Agatha saying Rio’s name in the throes of pleasure does something visceral to Rio. She presses harder into Agatha, with both her fingers and her palm right where she knows sends Agatha spiraling. She leans her further over the balcony, teeth sinking into her neck. 

Again, if Rio were capable of rational thought, she would notice a commotion on the bridge, she would think it’s odd that two women having loud semi-public sex in 1912 aren’t being clocked by anyone else on the ship. Perhaps, she would even sense the looming iceberg several yards away. 

But Rio only notices the curve of Agatha’s neck, the speed of her breathing, the beads of sweat on her breast, the sounds she’s making, the warm feel of her enveloping Rio’s hand. 

“Almost there, sweetheart,” she whispers in Agatha’s ear. 

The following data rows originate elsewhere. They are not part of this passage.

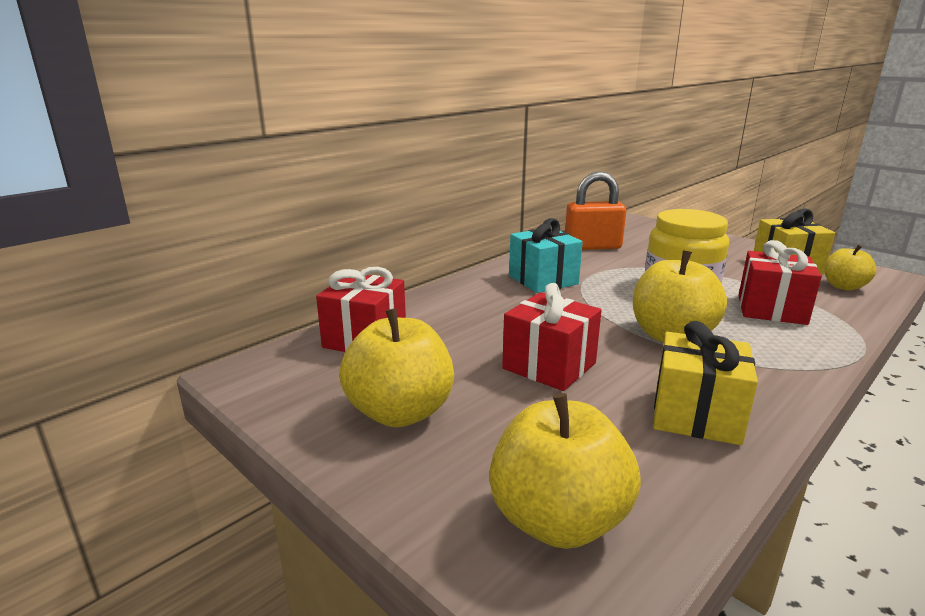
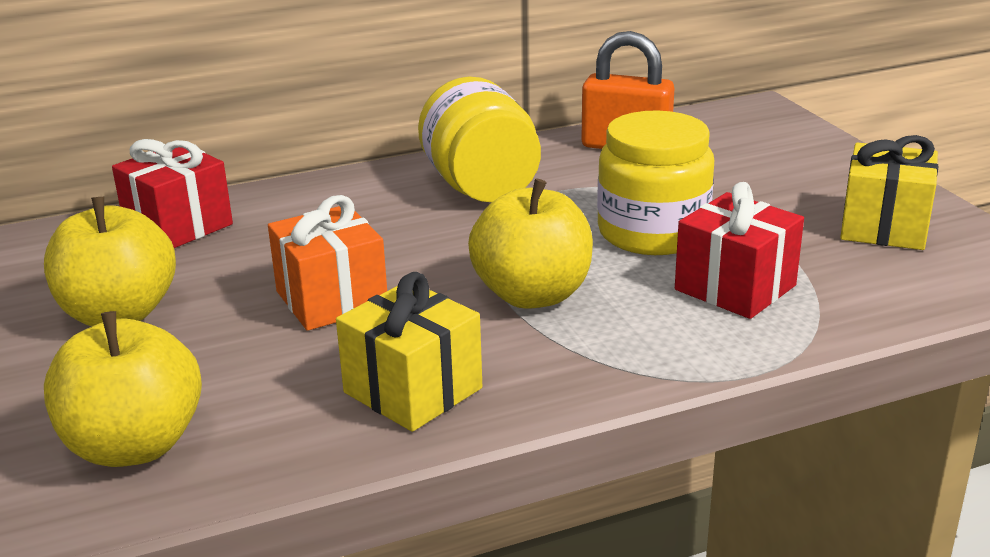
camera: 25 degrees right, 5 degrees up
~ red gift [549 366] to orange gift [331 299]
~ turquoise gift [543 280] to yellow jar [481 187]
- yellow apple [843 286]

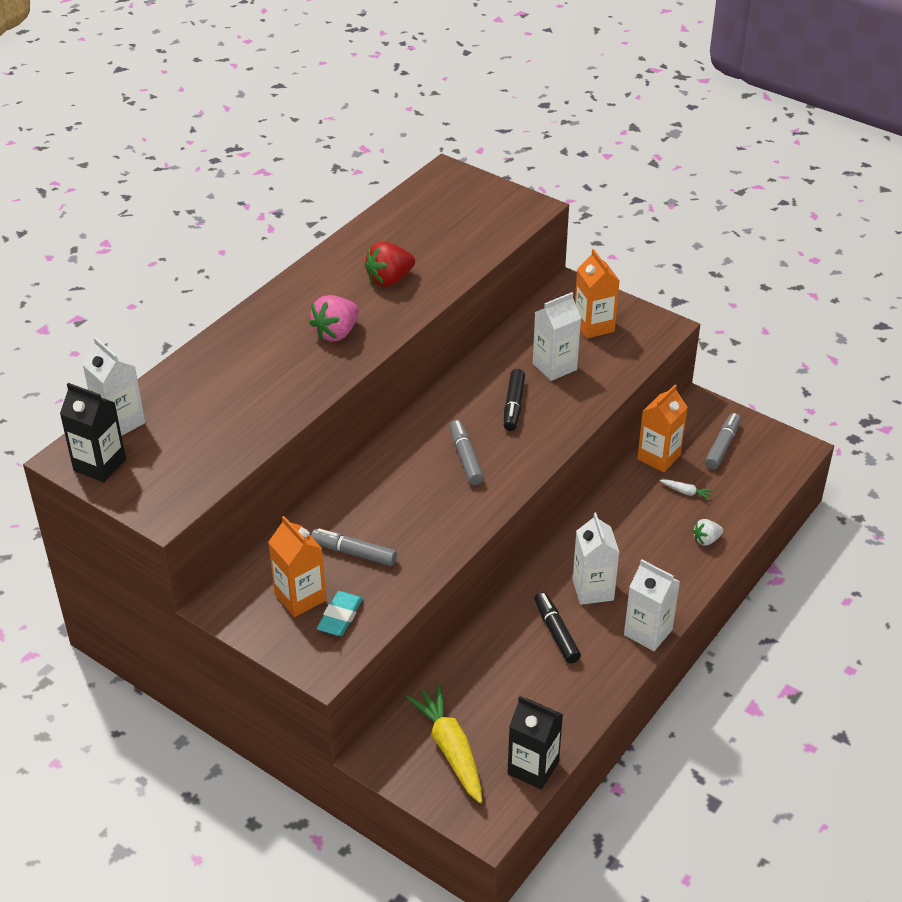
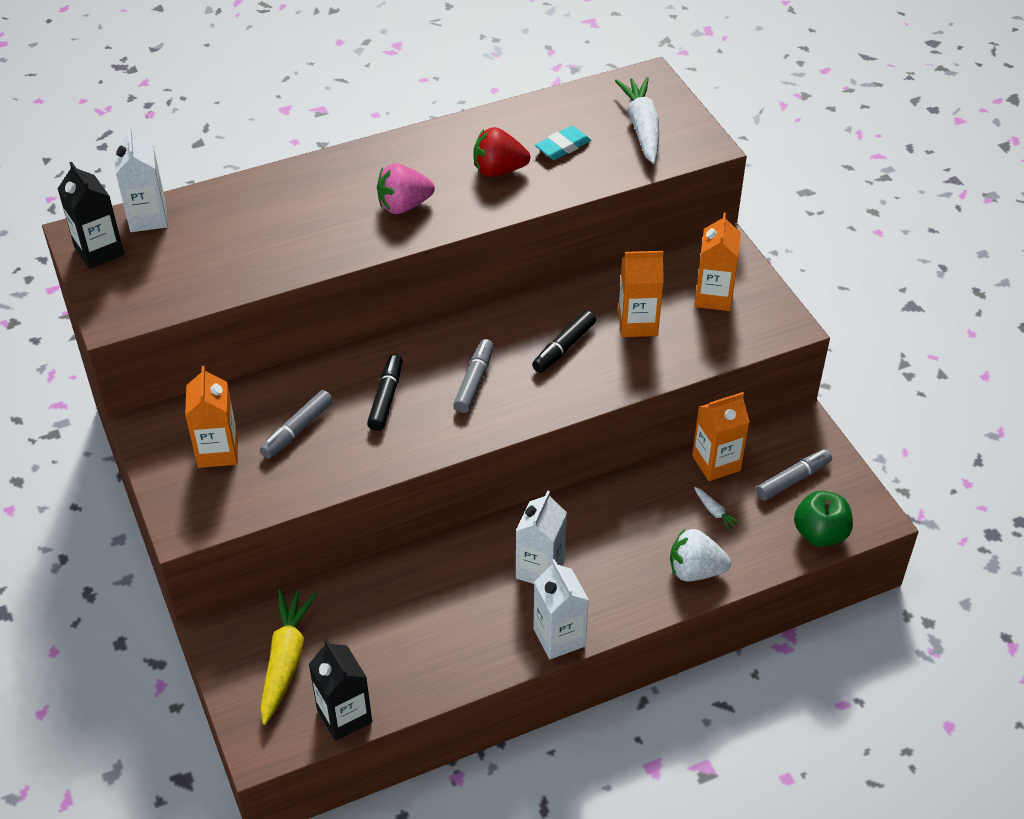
camera: 30 degrees right, 5 degrees up
~ grey marker [353 553] = [297 430] 105 degrees counterclockwise
~ turquoise eraser [340 617] to [563 147]
~ white carton [554 366] to orange carton [638 324]
~ black marker [556 632] to [386 398]
~ white strawberry [706 540] = [695 571] x1.71
+ white carrot [642 127]
+ green apple [820 534]

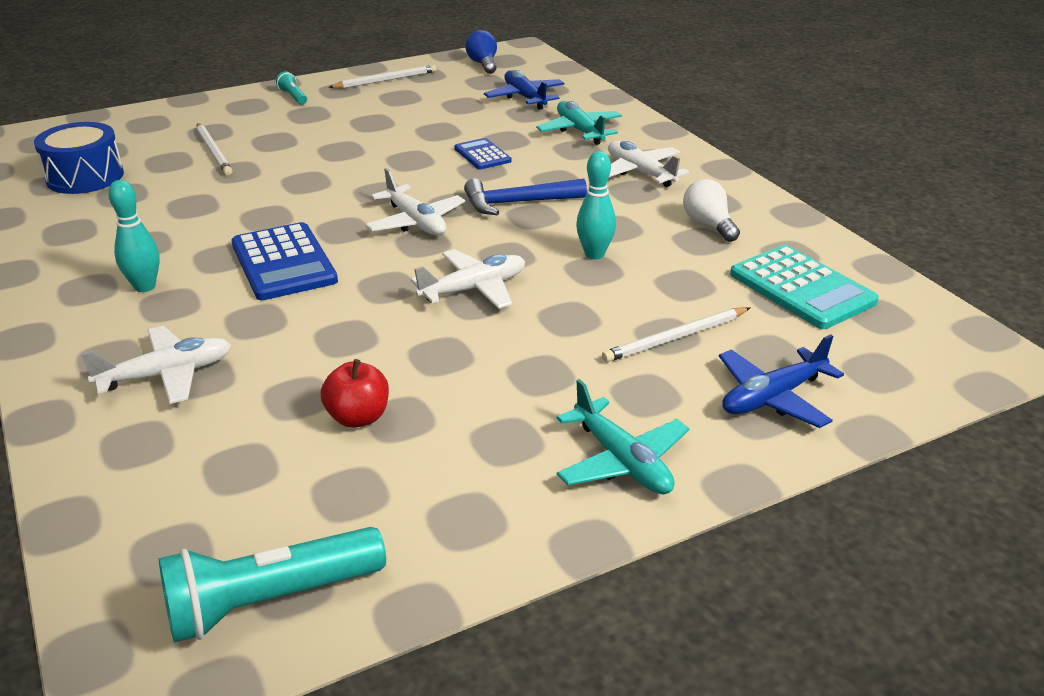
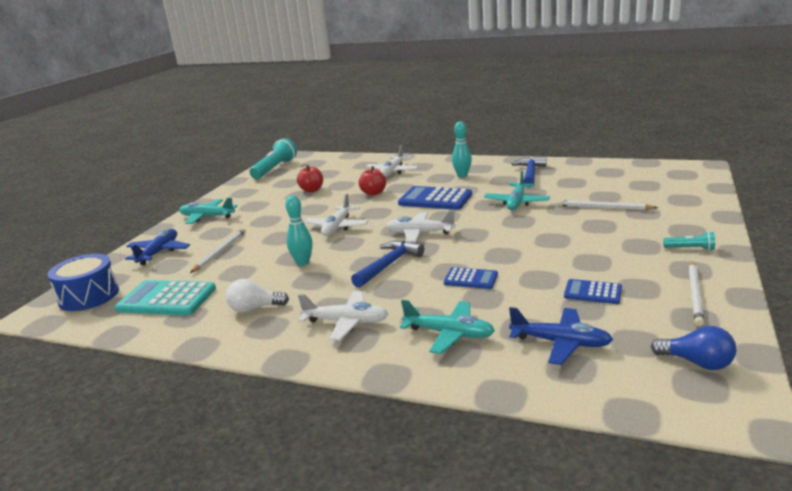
camera: 140 degrees right, 10 degrees down
~ blue drum [85 177] to [89 296]
~ white light bulb [708 224] = [254 308] 150 degrees clockwise
+ red apple [373 193]
+ turquoise plane [516 203]
+ blue hammer [530 174]
+ blue calculator [592 292]

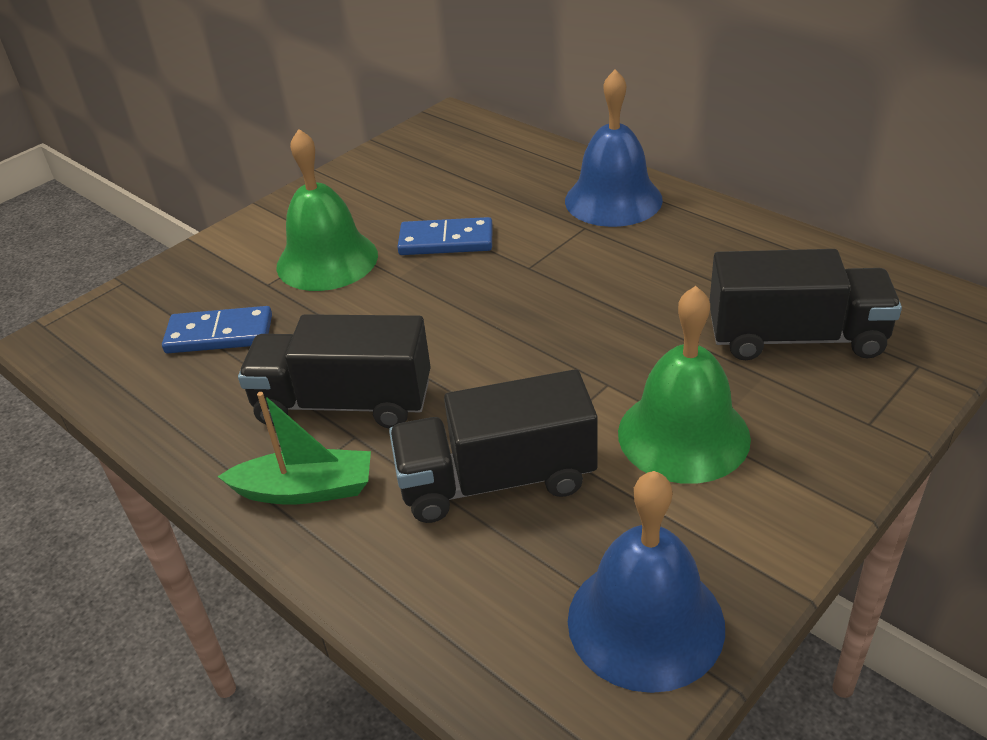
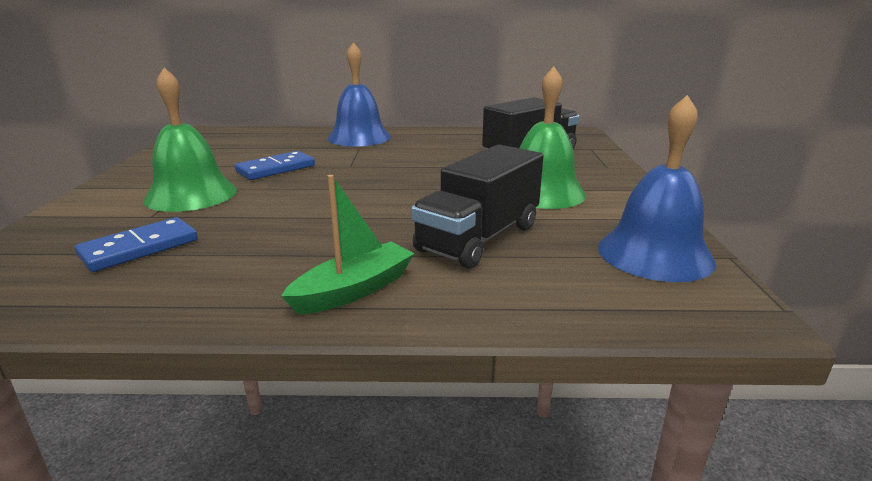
camera: 45 degrees left, 15 degrees down
- black truck [343 403]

Agatha only moans in agreement, pressing her hips faster again and again against Rio’s hand, gripping the back of Rio’s neck, eyes wild and beautiful, panting and breathing and yelling until it finally Rio feels Agatha tense under her hand and—

There’s a deafening scrape from below as the no longer impenetrable iron hull of the ship hits pure ice, hardened and timeless, as nature outdoes man once again. And Agatha Harkness comes at Rio’s hand. 

Two equally historical events, if anyone were to ask Rio. 

There is a cacophony above them and around them, blind panic and harried chaos. Rio just stands on the balcony, watching Agatha come down, panting and radiant. She has a faint smile on her lips, which temporarily morphs into pleasure again when Rio removes her hand. Rio smirks. 

They stand there, not speaking, listening to the voices. Rio feels the deck slightly shifting below her feet. She hears someone already fling themself over the deck with a scream. Well, fuck.

Agatha raises an eyebrow at Rio. 

“Seems like you’ve got work to do. Pity.” She ties her robe back up.

Rio growls a little. 

“You know,” Agatha says, immensely self-satisfied in that way she gets after sex, “you should really look into a line of work that lets you have more free time.”

”You know it doesn’t work like that,” Rio says, frustrated that the bodies are about to pile up and she hasn’t even gotten a chance to have Agatha on her mouth. 

“Such a shame,” Agatha says, gleeful. She straightens. “Well, I’m off to find a lifeboat. Being the fiancé of a rich man does have its perks, you know.” She winks at Rio.

Rio hears another body hit the water. Ugh. 

”Who am I to judge,” Agatha says, “but it seems awfully callous to make a whole ship hit an iceberg just so you could see me again.”

”That’s not what happened!” Rio snaps, childishly. Also, it’s not like she wouldn’t do that. 

“Sure,” Agatha says. She pats Rio on the cheek. “Have fun, darling. Please don’t cause anymore disasters on my behalf.”

”Because you still hate me, right?” Rio says, deadpan. This is not their first time having this conversation. 

“That’s right,” Agatha says smoothly. “See you never.”

”We both know that’s not true,” Rio says, but Agatha turns around so it’s more like she calls it to Agatha’s back. 

Agatha just waves her off with her hand, at same time she magics her outfit into something far less sultry and far more feminine and wealthy, someone begging to be let onto a lifeboat. She’s good at what she does. 

Rio sighs, watches Agatha leave. People are screaming now, in a full panic. There’s already at least a dozen overboard. It’s going to be a very busy night.

Hours later, she finds herself back in Major Archibald Butt’s cabin, now undersea. Archibald lies side by side with another gentleman, Francis David Millet, their hands clasped together as the water fills their lungs. Rio just looks at them for a second before getting down to work.

She takes them together; it seems only right. Some lovers are not built to be separated by trivial things such as oceans or death. Some of them come back to one another again and again.

Notes:

Yes there was a real Titanic passenger named Major Archibald Butt and yes he was on the ship with his “roommate” Francis David Millet and yes historians speculate that they were lovers!!! A gay man named Major Butt… you can’t make this stuff up!!!